Former Victoria's Secret CEO Wexner May Produce Documents in Epstein Case

Les Wexner, the former CEO of women's clothing retailer Victoria's Secret, may be asked to testify in a defamation case related to the crimes of late sex trafficker Jeffrey Epstein, according to documents released Monday by a federal judge.

Information from Wexner and John Zeiger, the Wexner family legal counsel, could provide insight into a pair of concurrent defamation lawsuits. Virginia Roberts Giuffre, who claims to have been part of Epstein's stable of minor girls that Epstein forced to have sexual relations with adults, alleged that Harvard Law professor Alan Dershowitz had engaged in sex with her.

Dershowitz filed a countersuit against Giuffre, alleging he and Giuffre had not met. Both sides have asked for Wexner to hand over documentation and possibly undergo deposition in the cases. Those requests had been held as private until Monday.

"First, the Court sees no reason for that correspondence to remain under seal," Judge Preska wrote. "The parties shall file their respective letters on the public docket as soon as is practicable."

Judge Preska also ordered all those involved to appear before the court in August.

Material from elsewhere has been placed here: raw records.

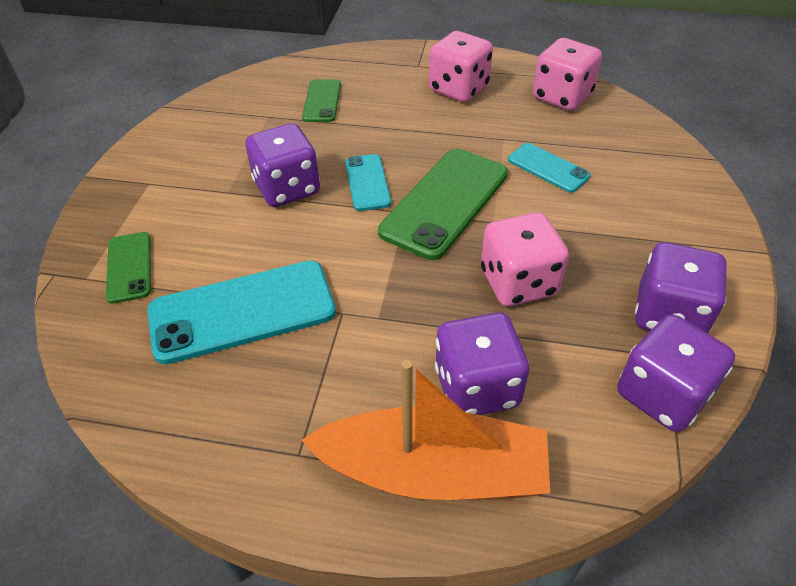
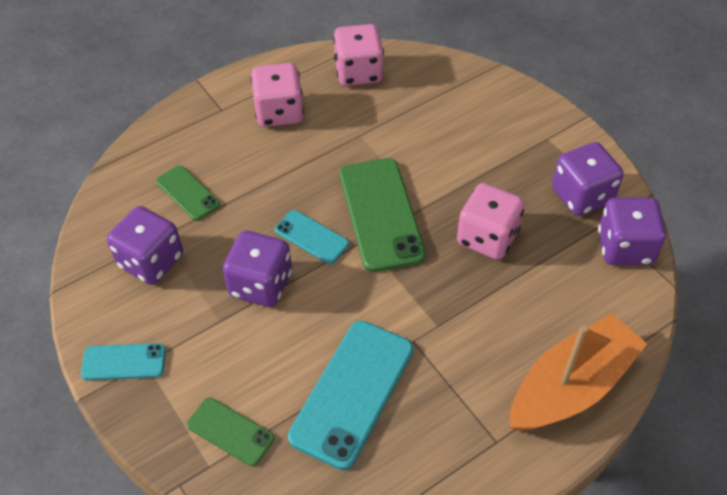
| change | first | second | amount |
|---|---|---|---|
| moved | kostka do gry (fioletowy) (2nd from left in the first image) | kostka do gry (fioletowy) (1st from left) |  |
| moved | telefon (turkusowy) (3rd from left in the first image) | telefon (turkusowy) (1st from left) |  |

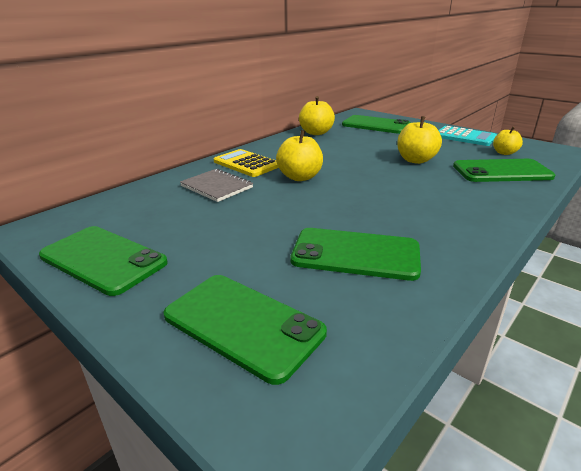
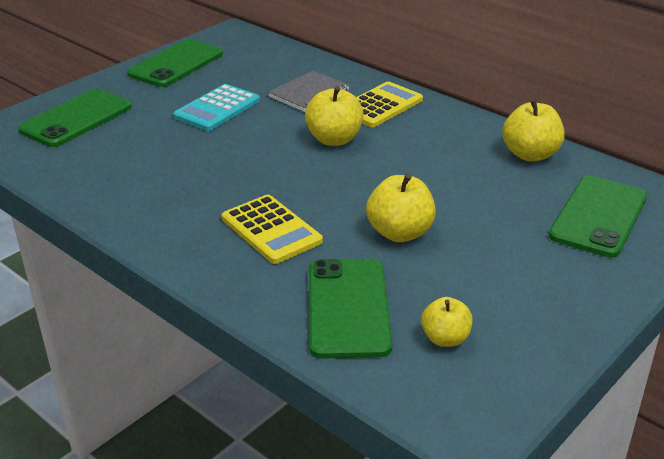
| change | first | second | amount |
|---|---|---|---|
| removed | telefon (zielony) (3rd from left) |  |  |
| added |  | kalkulator (żółty) (1st from left) |  |
| moved | kalkulator (turkusowy) |  |  |

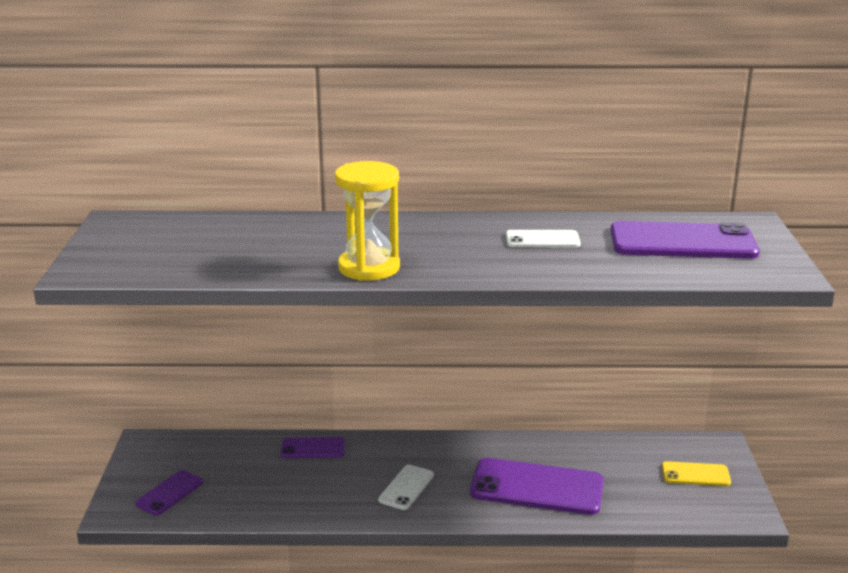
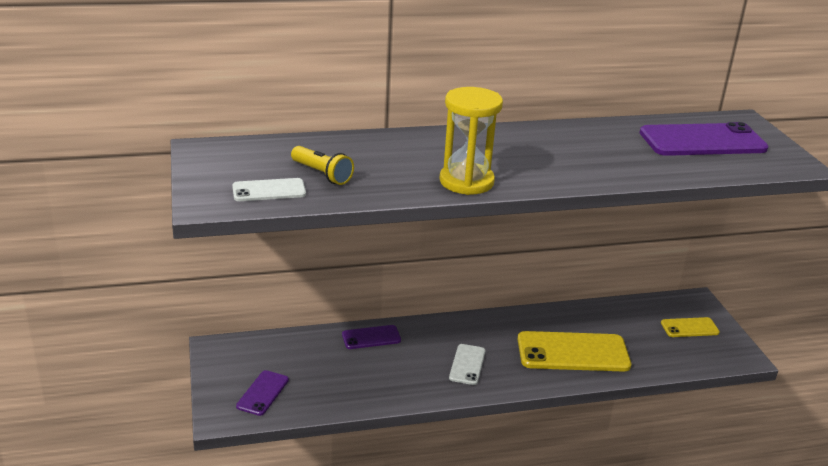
| change | first | second | amount |
|---|---|---|---|
| added |  | latarka (żółty) |  |
| moved | telefon (biały) (2nd from left in the first image) | telefon (biały) (1st from left) |  |
| recoloured | telefon (fioletowy) (3rd from left) | telefon (żółty) (1st from left) |  |

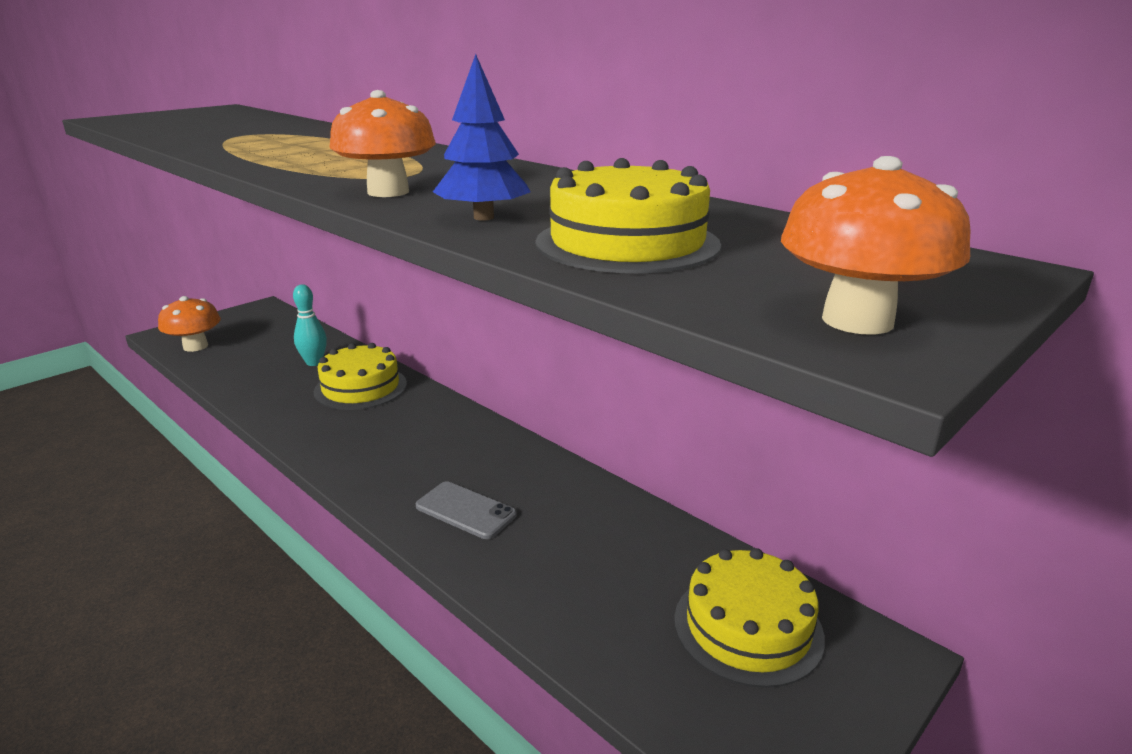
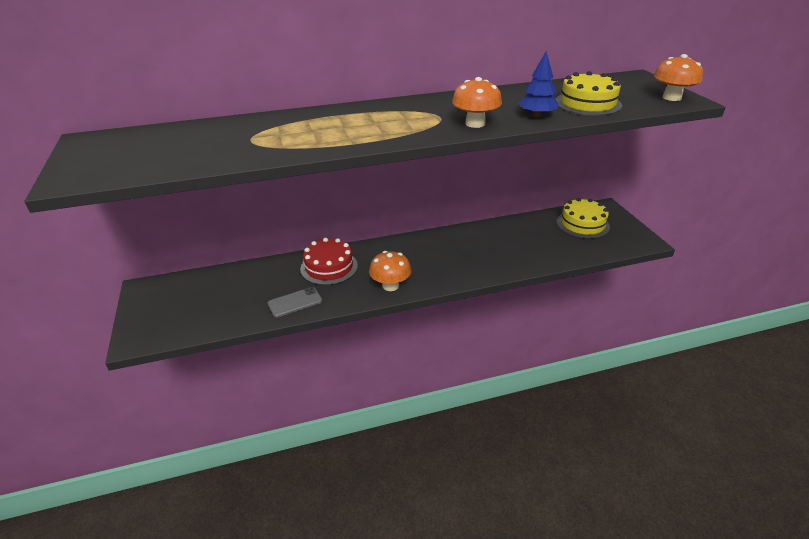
| change | first | second | amount |
|---|---|---|---|
| removed | kręgiel (turkusowy) |  |  |
| moved | grzyb (pomarańczowy) (1st from left) |  |  |
| moved | telefon (szary) |  |  |
| recoloured | tort (żółty) (1st from left) | tort (czerwony) |  |

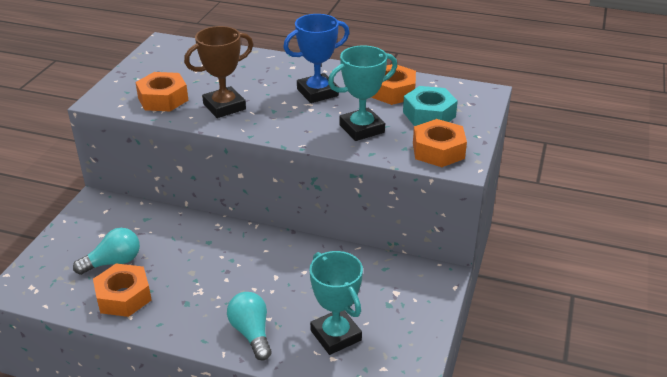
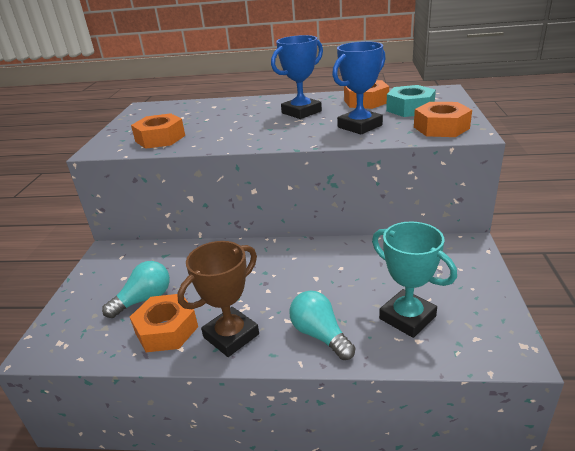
| change | first | second | amount |
|---|---|---|---|
| moved | puchar (brązowy) |  |  |
| recoloured | puchar (turkusowy) (2nd from left) | puchar (niebieski) (2nd from left) |  |

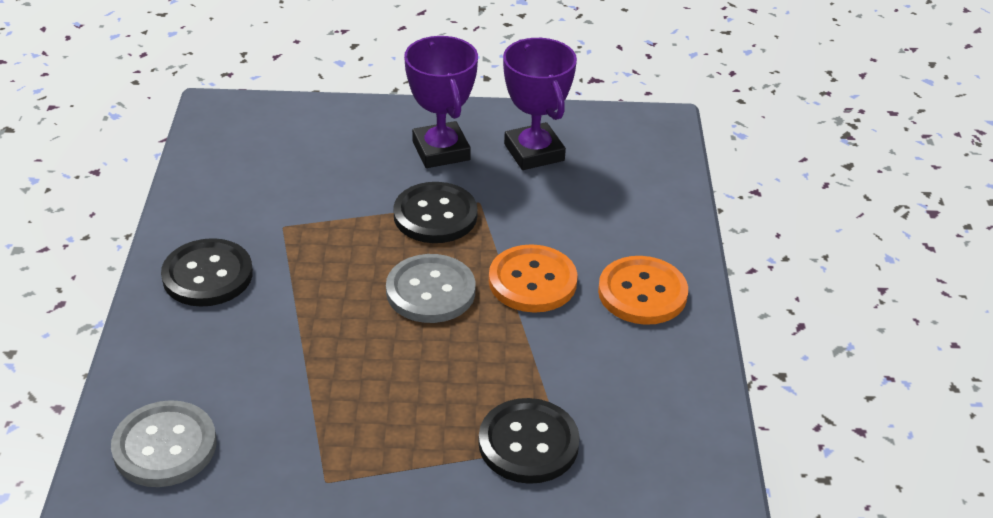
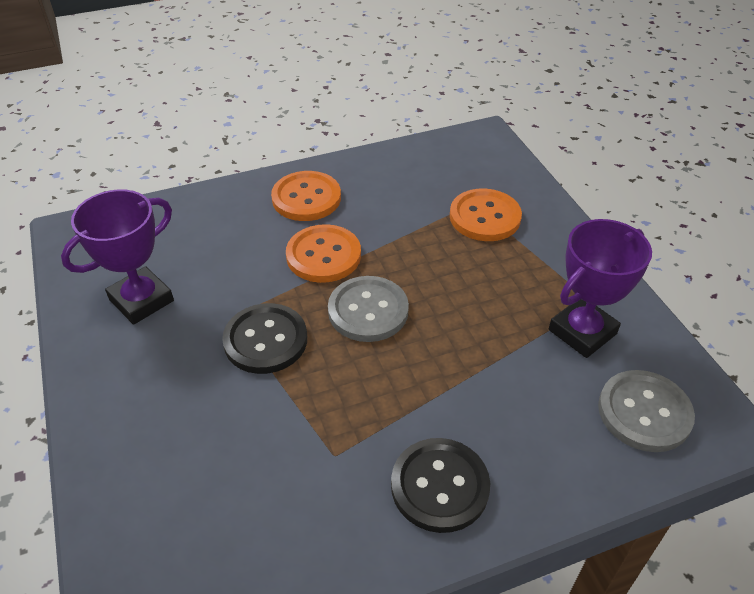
| change | first | second | amount |
|---|---|---|---|
| moved | puchar (fioletowy) (1st from left in the first image) | puchar (fioletowy) (2nd from left) |  |
| recoloured | guzik (czarny) (3rd from left) | guzik (pomarańczowy) (3rd from left) |  |

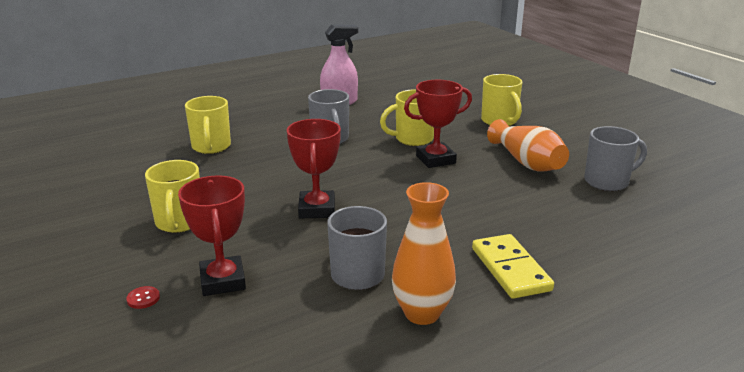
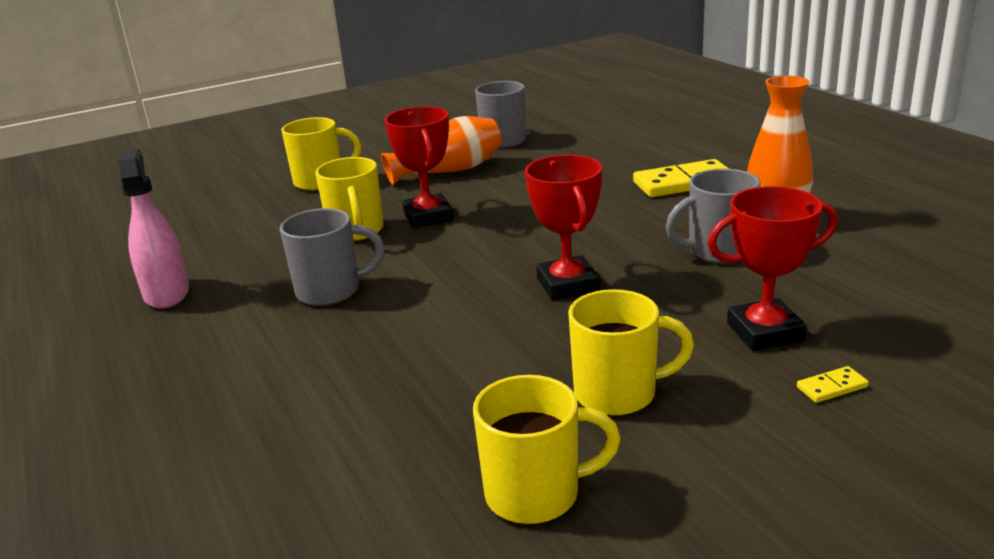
| change | first | second | amount |
|---|---|---|---|
| moved | kubek (żółty) (2nd from left in the first image) | kubek (żółty) (3rd from left) |  |
| replaced | guzik (czerwony) | kostka domina (żółty) (2nd from left) |  |
| turned | puchar (czerwony) (2nd from left) |  | 75 degrees clockwise |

"I want every bit of evidence unsealed," said Dershowitz in a Monday statement to Newsweek. "Unlike my false accuser who has deep sixed evidence of my innocence, I have absolutely nothing to hide."

Epstein and Dershowitz
Friend of Presidents, the ultra-rich and the elite of Wall Street's bankers Jeff Epstein remains an enigma to many in the world of finance despite handling portfolios estimated to be worth over $15 billion.He is seen here at left in conversation with Professor Alan Dershowitz one of America's best-known legal experts. Photo by Rick Friedman/Corbis via Getty Images

In a 2019 letter to his foundation, Wexner said that Epstein, who was given control of Wexner's personal finances, had "misappropriated vast sums of money from me and my family."

"I am embarrassed that, like so many others, I was deceived by Mr. Epstein," Wexner added. "I know now that my trust in him was grossly misplaced and I deeply regret having ever crossed his path."

Despite his previous business relationship with Epstein, Wexner said he was not in possession of important information relating to the case. Nonetheless, both sides appear interested in what Wexler has to say. In a letter filed with the U.S. District Court by Dershowitz's attorney Howard Cooper in July, Wexner's input is expected to be "key evidence at trial." Giuffre's legal team also sought information from Wexner and requested in July that "the Court allow these depositions to proceed."

Epstein was arrested by federal agents in 2019 for the sex trafficking of minors. While awaiting trial in the Manhattan Metropolitan Center, Epstein was found hanged. His death was ruled a suicide, but the behavior of his cell guards and an instance of missing security video led some to believe Epstein did not kill himself.

Giuffre has alleged that Epstein forced her to have sex with high-profile individuals that include Dershowitz and Britain's Prince Andrew. Both Dershowitz and Prince Andrew have denied the claims.

In July, Epstein's associate Ghislaine Maxwell was arrested in July for recruiting girls for Epstein. Giuffre has also alleged that Maxwell sexually abused her.